Im Wald wird zunehmend eine Sonnenbrille nötig, jedenfalls für die paar Prozent der Bevölkerung, die noch aktiv einen Wald aufsuchen. Denn nur noch jeder fünfte Baum ist gesund. Alle anderen Bäume lassen immer mehr Licht durch, denn ihre Kronen verlichten, sie haben also immer weniger Blätter.

Der Anteil der Bäume mit starker Verlichtung (>25% Blattverlust) stieg im Zeitraum von 1984 bis 2023 von 23 auf 36 Prozent, der Anteil gesunder Bäume mit weniger als 10 Prozent Blattverlust sank im gleichen Zeitraum von 44 auf 20 Prozent. Dazu muss man sich erinnern, dass die nur noch 44 Prozent gesunde Bäume im Jahr 1984 ‚Waldsterben‘ hießen, inzwischen sind wir eben bei 20 Prozent. Damals war die erste Reaktion der Politik auf den Zustand der Wälder die Umbenennung des Waldschadensberichtes in Waldzustandsbericht. Diese Zeiten sind vorbei. Solche Deckmäntel reichen heute nicht mehr. Okay, zugegeben, durch den öffentlichen Druck wurden damals Treibstoffe und Kraftwerke entschwefelt, einige Wälder wurden gekalkt, und das hat auch geholfen. Durch das weiterhin ungehemmte Wachstum bei Klimagasen wie Kohlendioxid oder Methan und anderen Schadstoffen hat uns die Luftverschmutzung auf andere Weise wieder eingeholt, neben der direkten Schädigung des Waldes verändert sich inzwischen das Klima.
Die Waldzustandserhebung 2023 des Bundesministeriums für Ernährung und Landwirtschaft zeigt auf den ersten Seiten, trotz des miserablen Waldzustands, zwar immer noch Bilder eines sehr gesunden Waldes, aber im Bericht selbst ist darüber nicht viel zu lesen, dort dominieren die oben genannten traurigen Zahlen.

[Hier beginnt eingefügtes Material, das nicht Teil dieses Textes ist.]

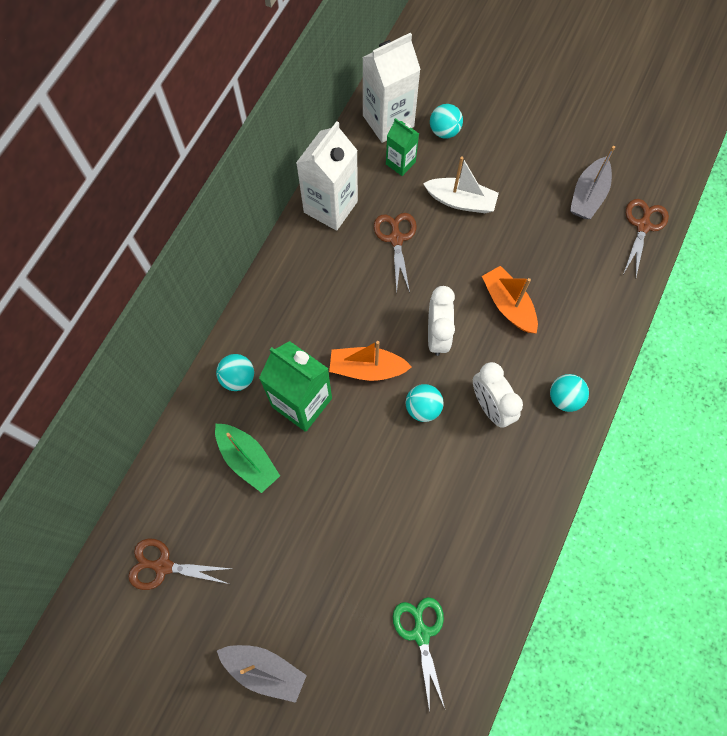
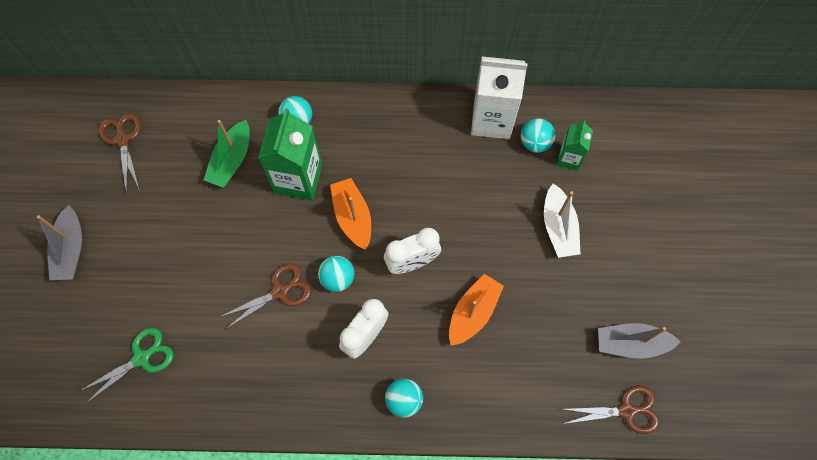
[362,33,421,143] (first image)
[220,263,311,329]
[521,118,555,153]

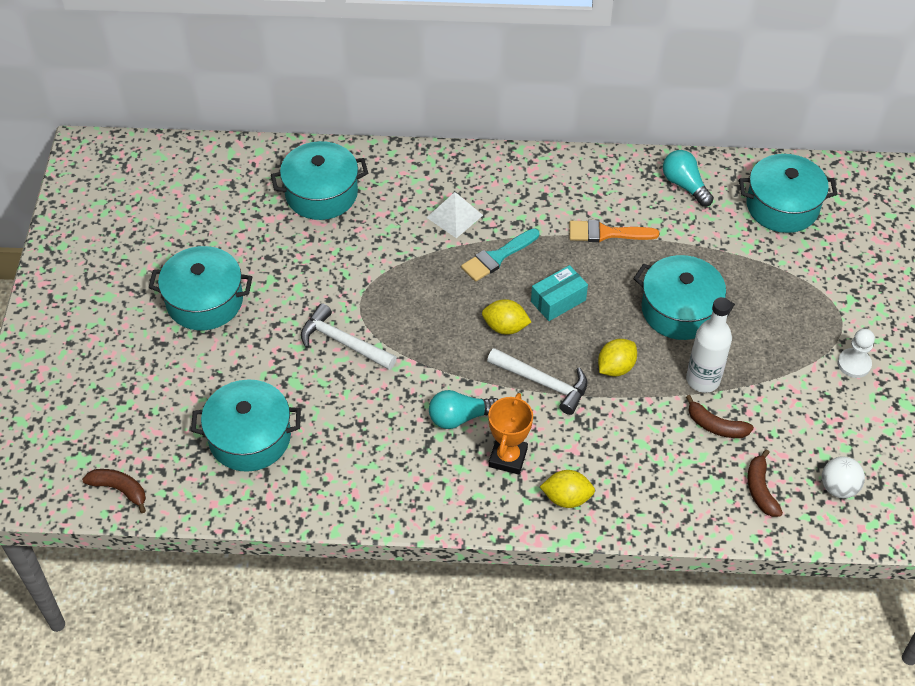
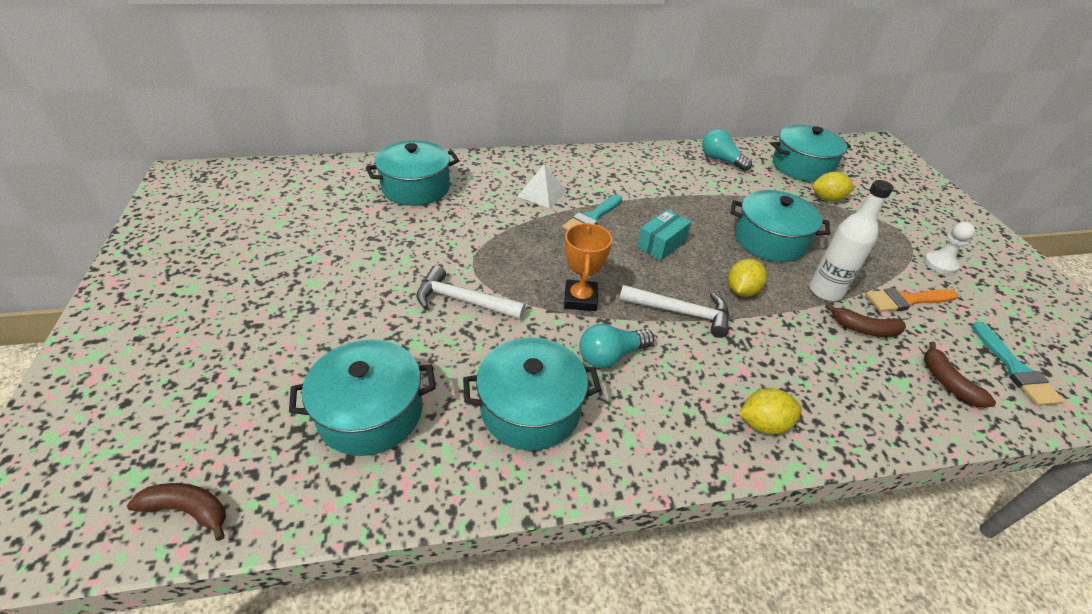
[463,337,601,451]
[812,172,855,202]
[564,223,612,311]
[866,288,958,312]
[971,322,1065,406]

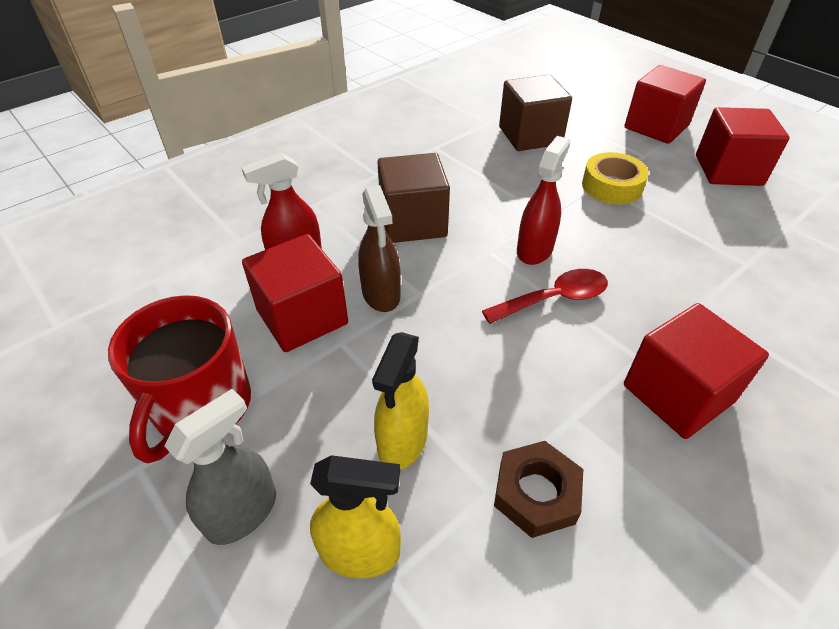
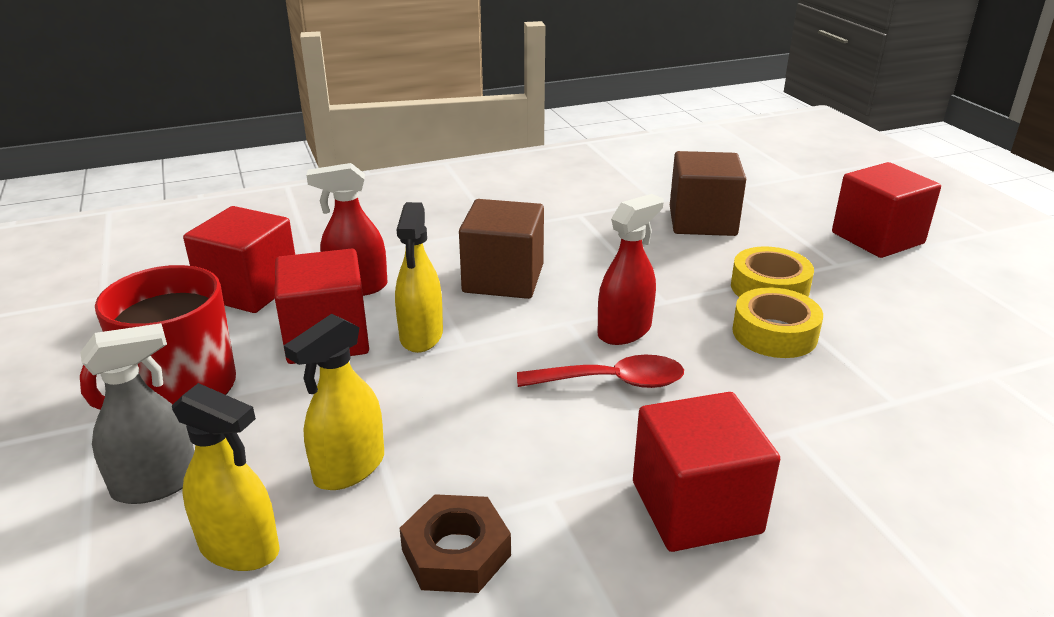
[395,202,443,353]
[183,206,295,313]
[732,287,823,358]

Bedroht sind alle Funktionen unseres Waldes: Holzgewinnung, Sauerstoffproduktion, Luftfilter, Kühlung der Luft, Wasserspeicher (inkl. Hochwasserschutz) und -filter, beides Voraussetzungen für die Trinkwassergewinnung, Kohlenstoffspeicherung, Bodenbildung, Erosionsschutz und Erholung.

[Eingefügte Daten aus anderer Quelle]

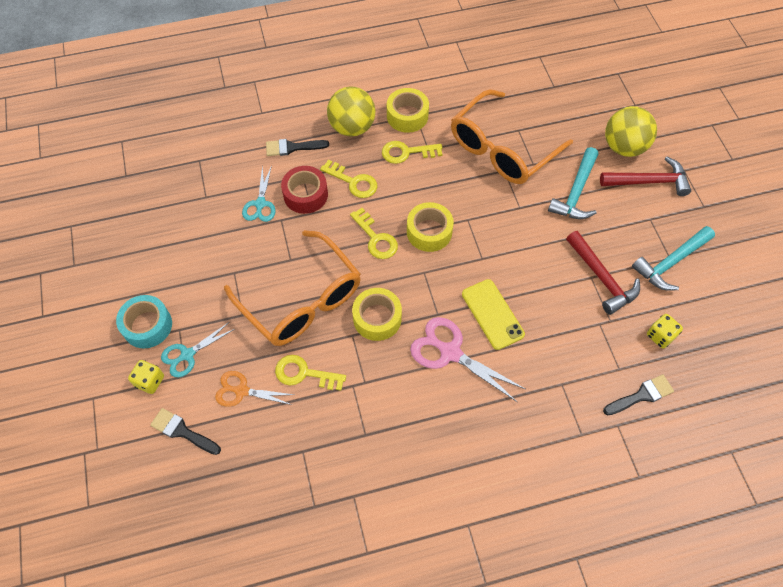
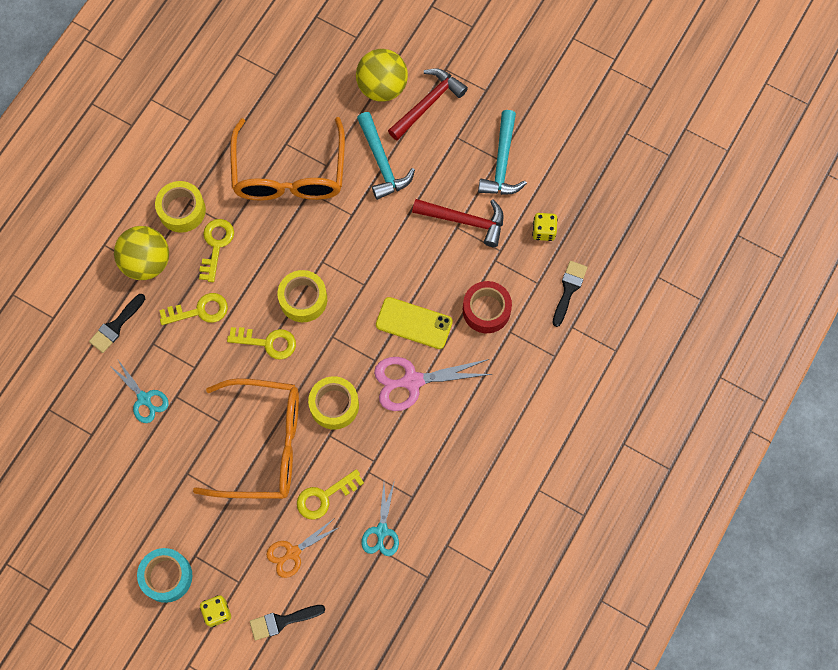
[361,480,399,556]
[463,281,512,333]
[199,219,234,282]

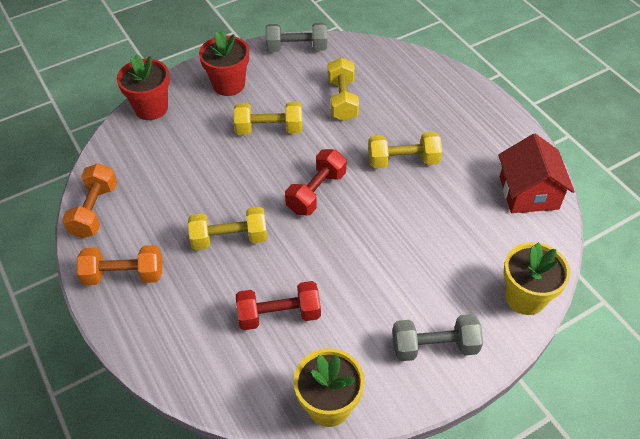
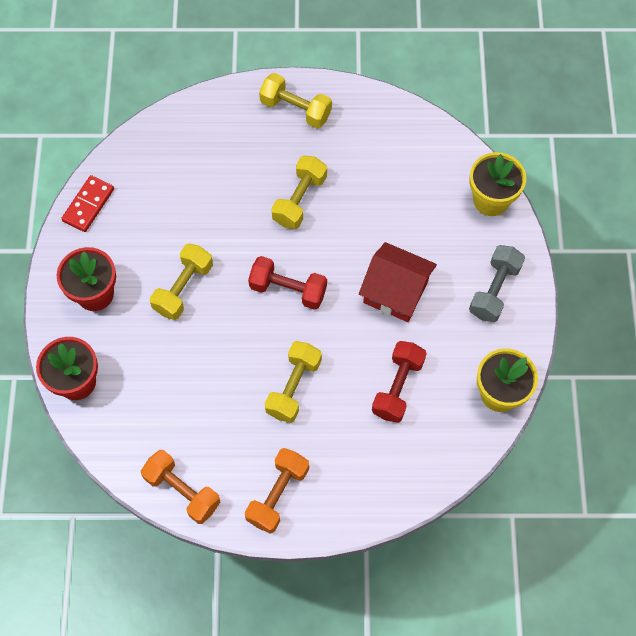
[61,175,114,232]
[248,256,327,310]
[259,73,332,128]
[359,242,437,322]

Was muss geschehen, damit wir in Zukunft noch Wald sehen?
Als erstes müssen nach Schätzung von Fachleuten aufgrund der Waldschäden in Deutschland in den nächsten Jahren mehr als 5.000 Quadratkilometer Waldfläche (4,4% der Waldfläche) wiederbewaldet werden, denn diese Fläche ist bereits tot. Mit Fichte, Buche und Eiche ist der größte Teil der restlichen Waldfläche akut bedroht.

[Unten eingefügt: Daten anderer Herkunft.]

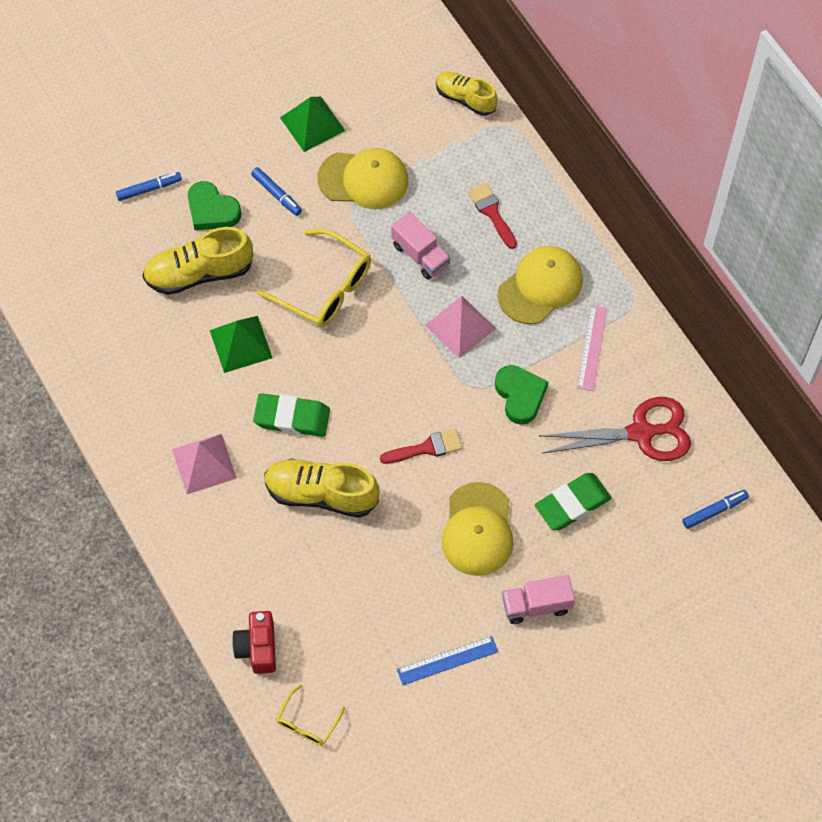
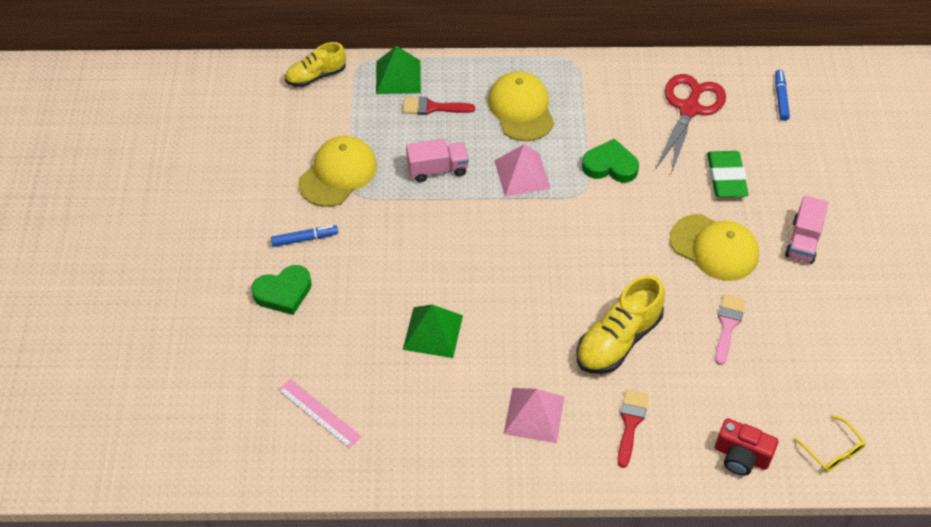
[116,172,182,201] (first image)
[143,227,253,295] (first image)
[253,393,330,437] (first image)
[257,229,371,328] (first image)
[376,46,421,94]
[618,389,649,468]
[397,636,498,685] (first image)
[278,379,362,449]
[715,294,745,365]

Durch die Klimakrise verschwindet als erstes die Fichte. So wurden beispielsweise in Nordrhein-Westfalen zwischen 2018 und 2024 bei der Fichte drei Fünftel des Holzvorrats als Schadholz eingestuft. Für die Fichte wird es zu trocken und zu warm, was die Borkenkäfer ausnutzen können. Die Fichte wird man in Zukunft nur noch deutlich oberhalb von 1.000 Metern antreffen, also in Deutschland fast nirgends. Doch auch für Buche (meist Rotbuche) und Eiche (meist Stieleiche) wird es eng, ihre Kronenverlichtung übertrifft den der Fichte sogar noch leicht.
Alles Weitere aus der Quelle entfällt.